Friday, October 28, 2011

"Oh, the comfort - the inexpressible comfort of feeling safe with a person - having neither to weigh thoughts nor measure words, but pouring them all right out, just as they are, chaff and grain together; certain that a faithful hand will take and sift them, keep what is worth keeping, and then with the breath of kindness blow the rest away"

-Dinah Craik, A Life for a Life, 1859

Sunday, October 16, 2011

Abhay

"If you and I are a story
That never gets told
If what you are is a daydream
I'll never get to hold, at least you'll know

You're beautiful, every little piece, love
Don't you know, you're really gonna be someone
Ask anyone

And when you find everything you looked for
I hope your life leads you back to my front door
Oh but if it don't, stay beautiful"


From the very first time that I heard this gay Taylor Swift song, you were the only thing that popped into my head. Nothing could describe it better. You were that beautiful boy for me from the very beginning.

3 years back, I fell in love with my best friend and I was the luckiest girl on earth because this awesome boy felt the same way about me. He was mature, sweet, caring, good looking and everything I ever dreamt of in a perfect boy. But then, as they say some things are just meant to be in a certain way. I lost the love of my life but was lucky enough to have my best friend back. Maybe that's all we ever supposed to be. Maybe.
But let me tell you this, You are and always will be the sanest guy I ever went out with. And our good times certainly over ride our bads. Most importantly to me, you showed me and rest of the world that I was worthy of being loved, no matter how I looked. Those silent fights with the rest of the world, only we know what those felt like. When the little gangs of people tried coming in between and killing us, you stood like a shield in front of me, dodging every little worry that came our way. I am forever grateful. Without you, those days would have been hell.
We laughed and cried together and been there to weep away each others tears (mostly you wiping away mine, but yeah) When my heart broke for the first time, even though we were miles apart, you were the first one I told. It was instinctive. I knew no one else would be there just to understand what I was going through except you.
As I write this, I feel tears trickling down my cheeks and I realize how much I miss you. Like any other time, when I tell you I miss you, I actually mean it.
If you're the only ex I'm in comfortable talking terms with, it obviously does mean something. You have brought more joy to my life than you'll ever realize Abhay. And I think of you, whenever life brings me down, and I think to myself he'd probably call me an idiot for crying, and so I wipe my tears away.
If it hadn't been for you, I would have been driving myself and others over the wall by doing psychology. You were right, it never was a thing for me.
If it hadn't been for you, I wouldn't have discovered my love for photography, my love for capturing some of life's most beautiful moments on a piece of reel.
If I hadn't been for you, I wouldn't have had the chance to meet some of the most awesome people I know. And as one of them would rightly scream, 'DESTINY'. Yes, it was probably that. From the very beginning. Growing up together, hating each other, fighting with one and another, those shy glances, growing into best friends, falling in love and then ending up as friends who can't do without each other. (I take it for granted that you can't live without me too. Lol) We've lived a lifetime in these 20 years. And I cannot be more glad that you pushed me down the swing 14 years back. Cuz that's where it all started, and from there, there was no looking back. Now that I think about it, I even arranged for the most romantic kiss for you and your girlfriend one Diwali :P
Despite all the niceness,there have been times I wished that you stopped behaving like an over possessive husband, I didn't understand it then, but now I know it was probably for my own good. I've always been the little kid who refuses to understand important things, thank you for helping me grow up. :) It would've saved me a lot of heartbreak if I had just heeded your words.
Nevertheless, you were the best friend when I needed one desperately and my worst enemy when it came to choosing other guys.
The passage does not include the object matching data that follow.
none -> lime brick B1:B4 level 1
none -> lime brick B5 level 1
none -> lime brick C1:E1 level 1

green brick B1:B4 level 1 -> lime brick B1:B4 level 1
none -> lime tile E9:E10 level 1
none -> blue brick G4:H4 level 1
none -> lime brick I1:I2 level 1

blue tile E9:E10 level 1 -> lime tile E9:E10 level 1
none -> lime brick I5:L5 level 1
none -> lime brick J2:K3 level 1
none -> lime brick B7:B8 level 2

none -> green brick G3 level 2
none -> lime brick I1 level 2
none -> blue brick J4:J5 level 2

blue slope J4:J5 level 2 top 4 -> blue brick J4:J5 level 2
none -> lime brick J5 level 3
I might not have been the best friend or even a good friend at that but I hope that I can make up for that now. Don't give up on me. Your support means a lot and so do you.
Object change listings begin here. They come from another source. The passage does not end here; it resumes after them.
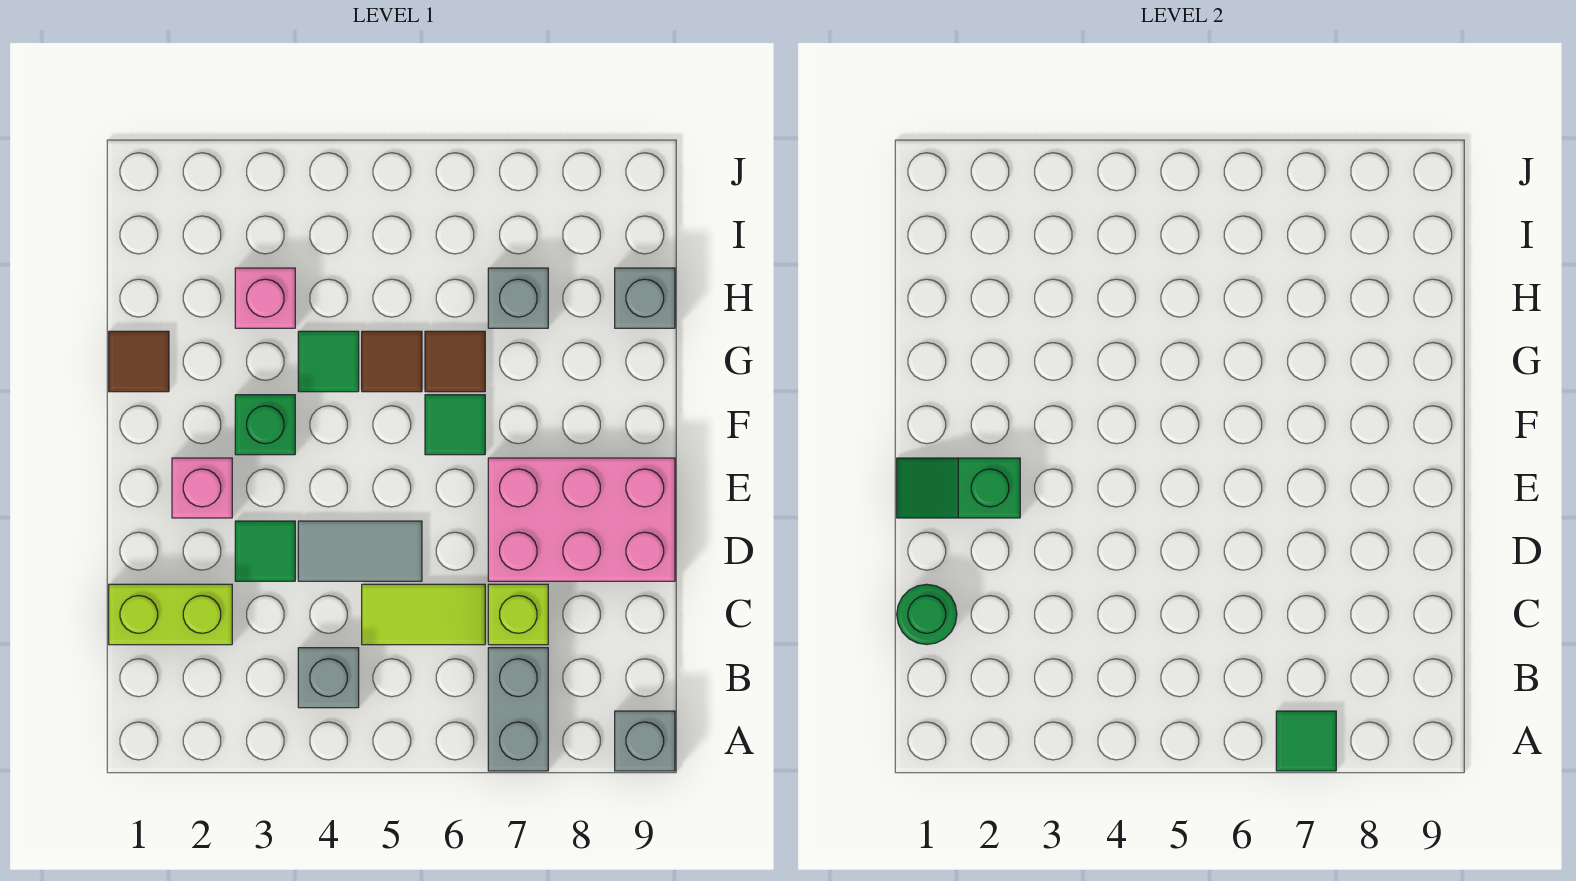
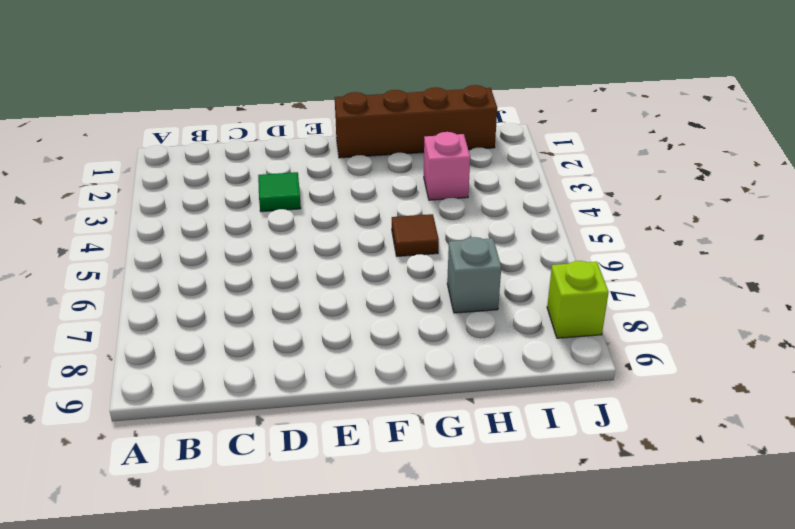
brown brick F1:I1 level 1 -> brown tile G1 level 1
lime brick J8 level 1 -> lime brick C7 level 1
none -> grey brick A7:B7 level 1
none -> grey brick A9 level 1
none -> grey brick B4 level 1

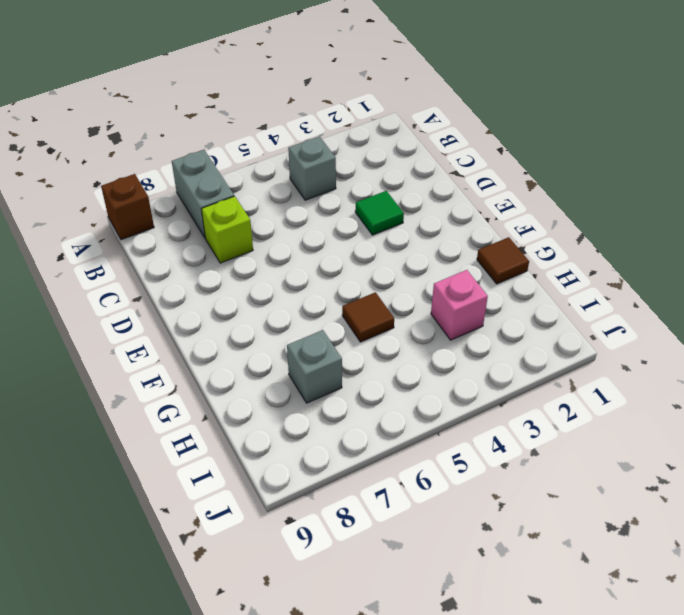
brown brick A9 level 1 -> grey brick A9 level 1
none -> lime brick C1:C2 level 1
none -> lime tile C5:C6 level 1
none -> grey tile D4:D5 level 1

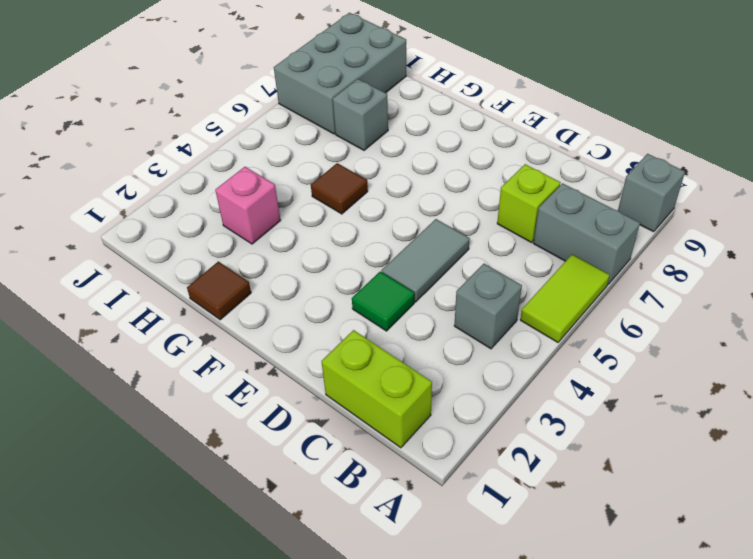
lime tile A5:A6 level 1 -> lime tile C5:C6 level 1
lime brick B1:C1 level 1 -> lime brick C1:C2 level 1
grey brick I7:J9 level 1 -> none
none -> pink brick D7:E9 level 1
none -> pink brick E2 level 1
none -> green brick F3 level 1

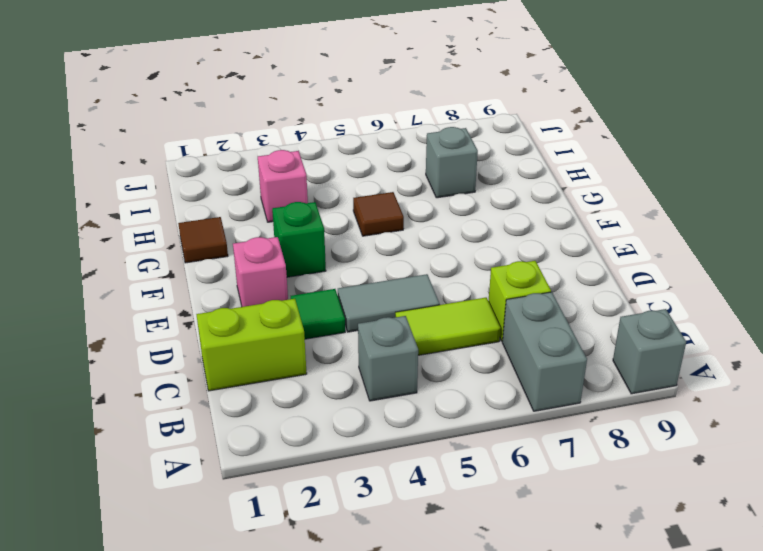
none -> pink brick D7:E9 level 1
none -> green tile F6 level 1
none -> green tile G4 level 1

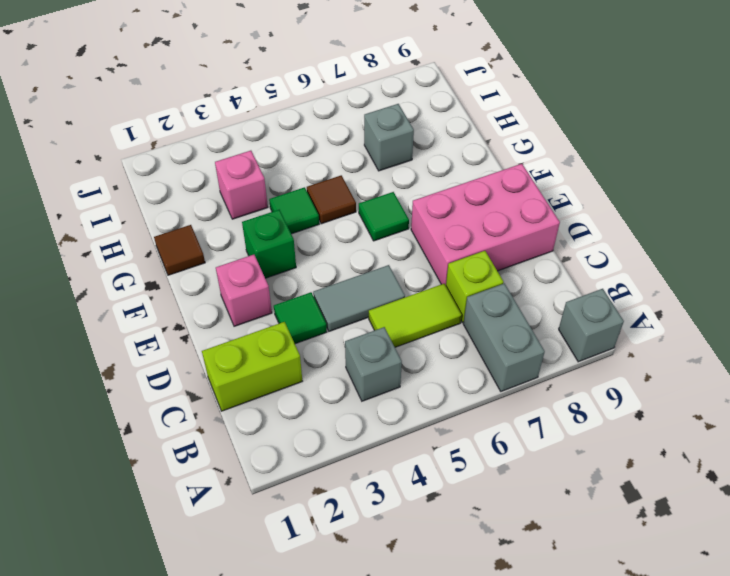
none -> brown tile G6 level 1
none -> grey brick H9 level 1
none -> green tile A7 level 2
That girl with you now is darn lucky and I hope she knows it. :)
Happy Birthday Abhay Prahaladan. You mean the world to me lunatic, and you always will.

I'll always miss sneaking out and meeting you late at night. Lol.
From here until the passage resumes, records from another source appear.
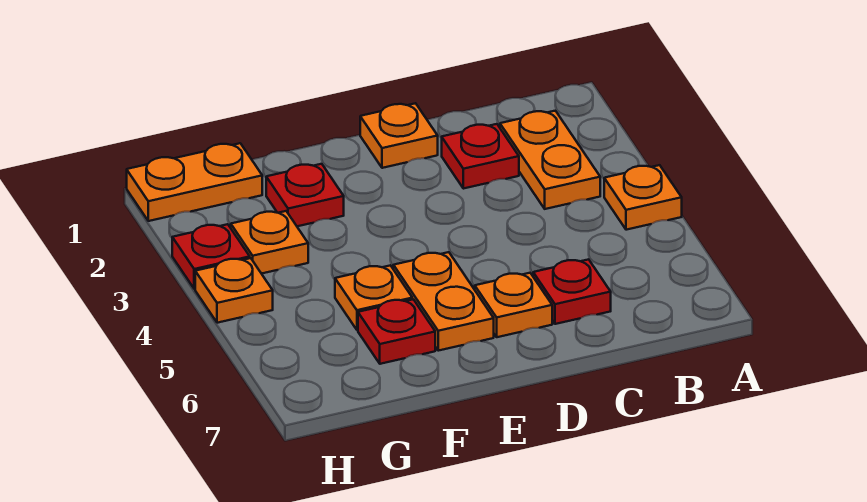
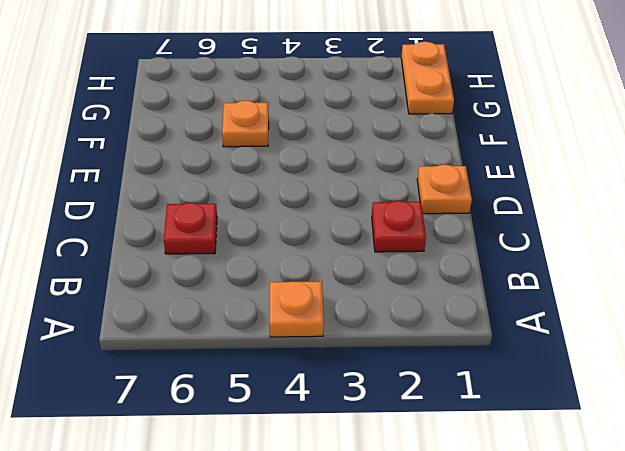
none -> orange plate B2:B3 level 1
none -> orange plate D6 level 1
none -> orange plate E5:E6 level 1

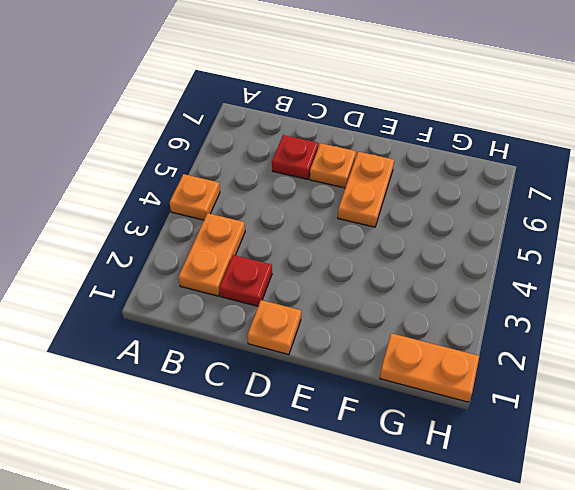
none -> red plate F2 level 1
none -> orange plate F5 level 1
none -> red plate F6 level 1

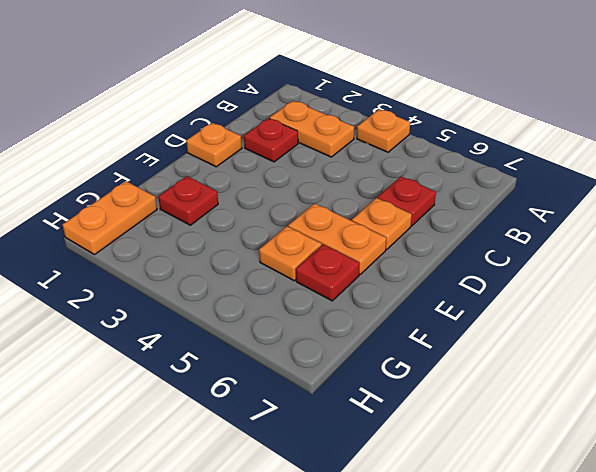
none -> orange plate G3 level 1
none -> red plate H3 level 1
none -> orange plate H4 level 1

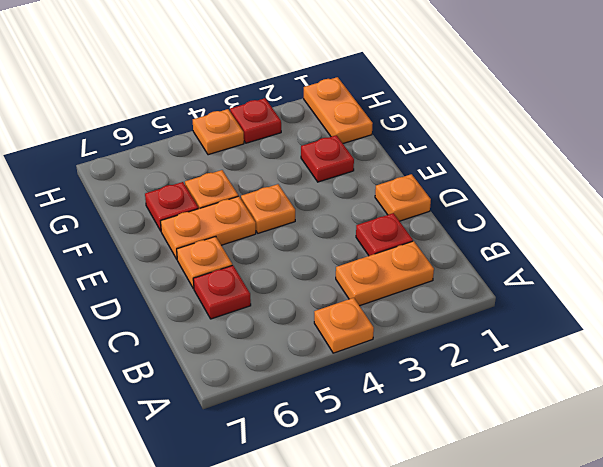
orange plate E4 level 1 -> orange plate G3 level 1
And sorry for the long ramblings, this was long overdue.


With lots of love from home and NC,
Yours,
SUGI :D

Wednesday, October 12, 2011

Hey Soul Sister

Alright. You aren't a sister. Or anywhere close to being a woman. But nothing could describe my feelings for you better than the term soul sister. From the moment I heard it, I knew someone would come along someday who'd sing it to me. It's nothing romantic really. I've learnt that, finally. That love, doesn't need to be romantic to be love. I could be more in love with you than I've ever been with any other man, but I still wouldn't call it romantic. Then what would it be? Well I really don't know. And I promised I wouldn't question it. So I won't.
Nevertheless, this is an ode to you, my companion,best friend, messaging buddy, lover, brother, father, boyfriendish something, friend with accidental benefits, my soul sister and finally my Afreen. The only thing you'll never be to me is a mother, because that's me to you and I have a wonderful one of my own.
When I was lost and out on my own and trying hard to put on a brave face and wipe my own tears, you came and held me close and told me all types of assholes exist in the world. You never told me to fall in love with you and neither did you expect anything in return.
Something that started off so small and so unexpectedly, has turned out to be the most beautiful phase of my life. And it's all because of you.
Thank you :)
What we are, the world won't understand. Hell, I don't think we do either. But it doesn't matter as long as we have each other. For the first time in my life, I'm not afraid. Not afraid to let go, because when I fall, I know it'll be into your arms. And yes, you'll probably bite me after, but that doesn't matter, cause I'll just bite you back. Yes baby, for everything you do, you will get an equal reaction. If you spank my ass, your non-existent ass can kiss itself goodbye. And if you kiss me, your lips don't need to wait for much longer. I won't regret it. Not one bit. Nothing has felt more warm actually. It surprises me how comfortable I was in your arms. All the time. And the ease with which you carried all the weight of my shoulders and blew it into the wind, like it never even existed.
The look on my face when you told me that she kissed you was only matched by the same on yours when I told you that he did the same with me. Same night, same place, when everyone thought we were 'taken'. You're most definitely mine, but you sure aren't 'taken'. Yes, there is a difference.
It's funny, how every love song reminds me of you but I still would never want to date you. It would ruin the sanctity of anything and everything that's going on now.
If you ever read this, you'd probably scream 'GAY' in your head. But go ahead, do it. Maybe I am a little gay afterall. And well, so are you :P
They see the change around me too. Everyone does. And it's the good one. The only thing they hate is how often we meet :P Do we plan it really? NO! It just works out I believe, and will they understand that? NO! Ofcourse they wont. I don't expect them too.
Coincidentally, as I write this, I remember and laugh, it's been six months since I met you Khurana. Six months. Feels like a lifetime doesn't it? Everything just seems longer and slower sometimes and then sometimes you realize how fast it's gone by. Confused state of affairs really.
So, before I forget, Happy Anniversary! :P Yes, you can shout GAY again.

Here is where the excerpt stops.